Landon Ludlow

Block scheduling has shown a number of benefits for students and staff.

Landon Ludlow, Reporter

Block scheduling at Seminole is only a year old, but it has already provided countless benefits for students and staff. he new schedule was implemented at the beginning of the 2015-2016 school year after some experimentation with new scheduling the year before. For underclassmen, block is the norm, but juniors and seniors have experienced both systems, and most have strong opinions one way or the other.

According to many Noles, one of the most prevalent benefits of block scheduling for students is the fact that they only have to do homework for half of their classes on Tuesdays and Wednesdays. This gives students a short break from certain subjects, as well as teaching time-management skills; students can spread their work over two days instead of just one.
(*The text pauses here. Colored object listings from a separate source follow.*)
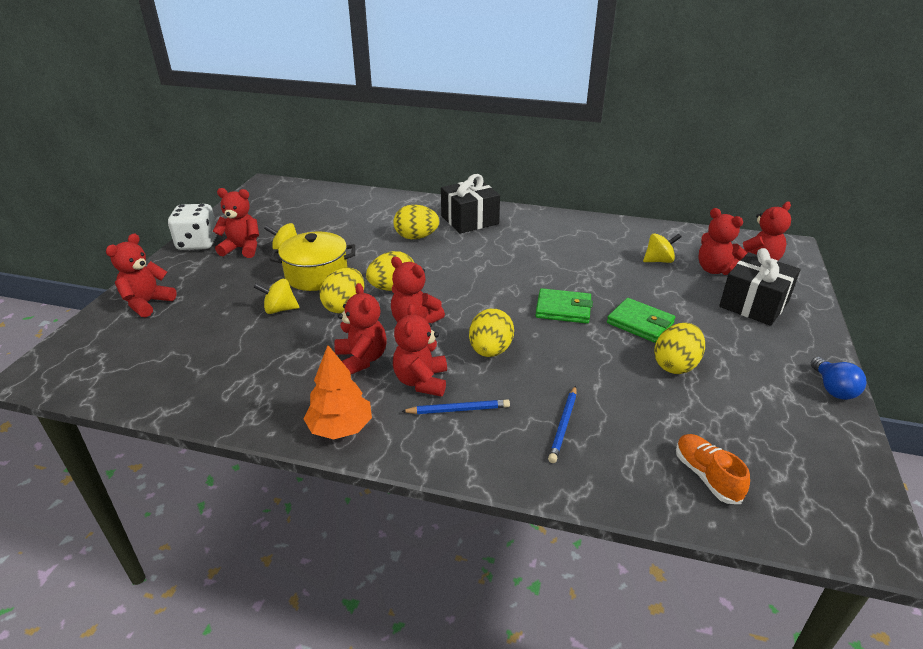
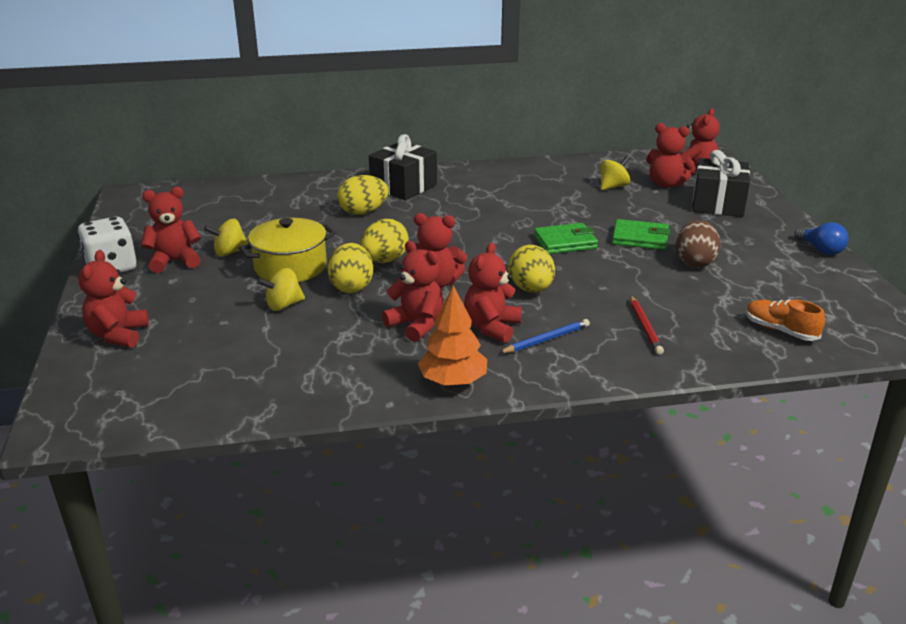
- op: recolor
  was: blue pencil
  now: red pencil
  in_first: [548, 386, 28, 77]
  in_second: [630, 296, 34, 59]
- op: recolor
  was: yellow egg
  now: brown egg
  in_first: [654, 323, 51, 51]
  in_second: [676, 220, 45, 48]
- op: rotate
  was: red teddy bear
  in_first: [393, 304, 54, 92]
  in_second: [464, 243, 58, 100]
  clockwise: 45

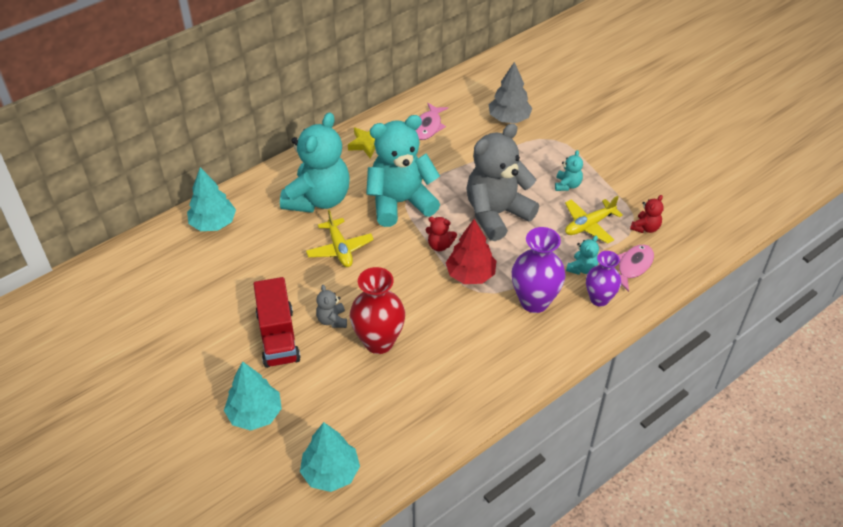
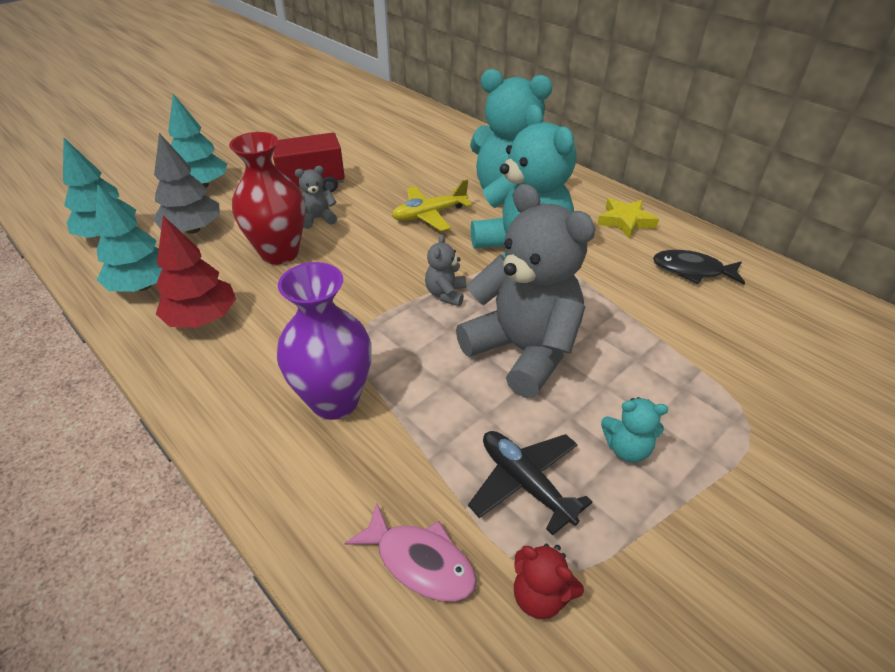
- op: delete
  was: turquoise teddy bear
  in_first: [566, 236, 33, 39]
- op: delete
  was: purple vase
  in_first: [586, 251, 35, 56]
- op: move
  was: turquoise tree
  in_first: [187, 167, 49, 64]
  in_second: [95, 184, 67, 108]
- op: move
  was: red tree
  in_first: [446, 219, 50, 65]
  in_second: [156, 216, 80, 112]
- op: move
  was: grey tree
  in_first: [489, 62, 43, 61]
  in_second: [153, 133, 67, 101]
- op: recolor
  was: pink fish
  now: black fish
  in_first: [415, 103, 33, 37]
  in_second: [653, 250, 92, 35]
- op: recolor
  was: red teddy bear
  now: grey teddy bear
  in_first: [425, 217, 32, 34]
  in_second: [425, 234, 41, 72]
- op: recolor
  was: yellow plane
  now: black plane
  in_first: [565, 196, 58, 48]
  in_second: [468, 431, 124, 104]

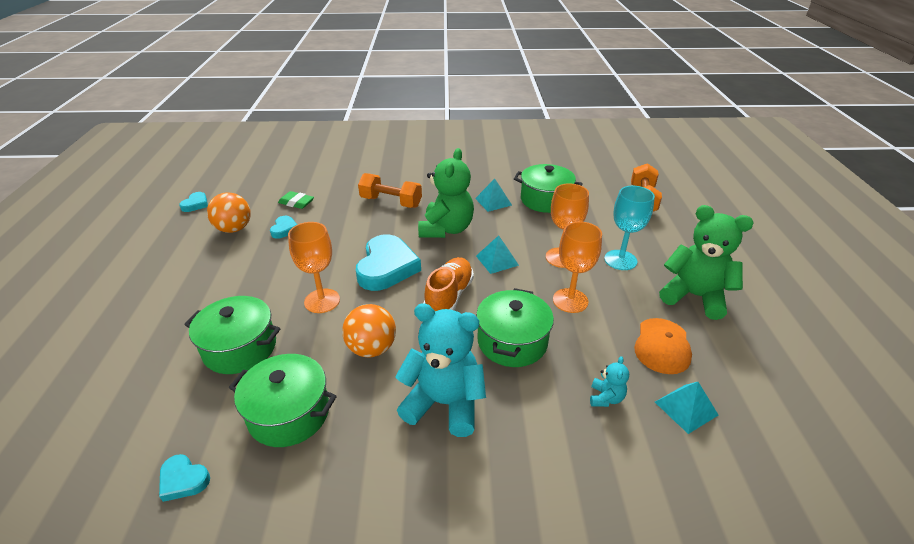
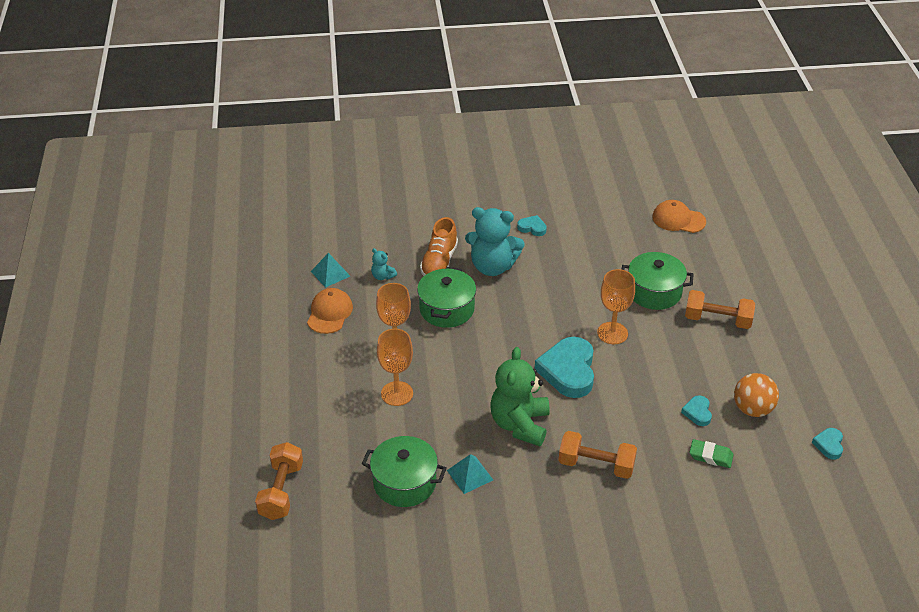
- op: delete
  was: green pot
  in_first: [229, 354, 108, 93]
- op: delete
  was: orange ball
  in_first: [342, 304, 54, 53]
- op: delete
  was: turquoise pyramid
  in_first: [476, 235, 43, 39]
- op: delete
  was: turquoise goblet
  in_first: [604, 186, 51, 84]
- op: delete
  was: green teddy bear
  in_first: [659, 205, 95, 115]
- op: insert
  now: orange cap
  in_second: [652, 200, 54, 33]
- op: insert
  now: orange dumbbell
  in_second: [685, 290, 70, 39]
- op: move
  was: turquoise heart
  in_first: [159, 454, 51, 48]
  in_second: [517, 215, 30, 21]
- op: move
  was: orange shoe
  in_first: [423, 257, 51, 54]
  in_second: [420, 217, 38, 59]
- op: rotate
  was: turquoise teddy bear
  in_first: [590, 356, 39, 51]
  in_second: [371, 248, 26, 32]
  clockwise: -60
“I don’t have to worry about getting all my homework done in one day,” senior James Nguyen said. “It really helps decrease my stress levels.”

Another major perk of the block schedule is the flexibility it gives teachers. In Seminole’s older schedule, early dismissal on Wednesdays led to classes that were too short to teach a full lesson. This greatly hindered the productivity of the learning environment; students didn’t have enough time to complete certain activities in one class period. With the new block schedule, teachers have the freedom to add more time-consuming activities to their curriculums without worrying about dividing them between two separate days.

This benefit is especially evident in the science department; instructors like physics teacher Amber Morgan can assign more complex labs, and students can finish them in a single period.

“Block days are great for doing labs that take a good bit of set-up and breakdown,” Morgan explained. “Before, a lot of time was wasted in the setup, and [students] couldn’t concentrate on what it was they were doing, rather than just putting it together. I think having the time immediately after data collection to examine the data is definitely worthwhile.”

Block scheduling also allows for the Pow-Wow period every Wednesday. This is used for homework, relaxing, and Patti Boggs’ renowned Pow-Wow videos. In these videos, she teaches students a wide range of different lessons to better students both academically and socially.

“It’s the one time every week where we’re all hearing the same message,” Boggs remarked. “I think, if nothing else, I get to represent the love that all of the teachers have for their kids, because I don’t think they get as much of an opportunity to blatantly tell them how great they are. I get to speak for everybody on that.”
Obviously, Seminole and its students have been successful without block day for over a century. However, this new schedule has already shown significant benefits for teachers and students alike, and even more are bound to come. Like it or not, block days are likely here to stay.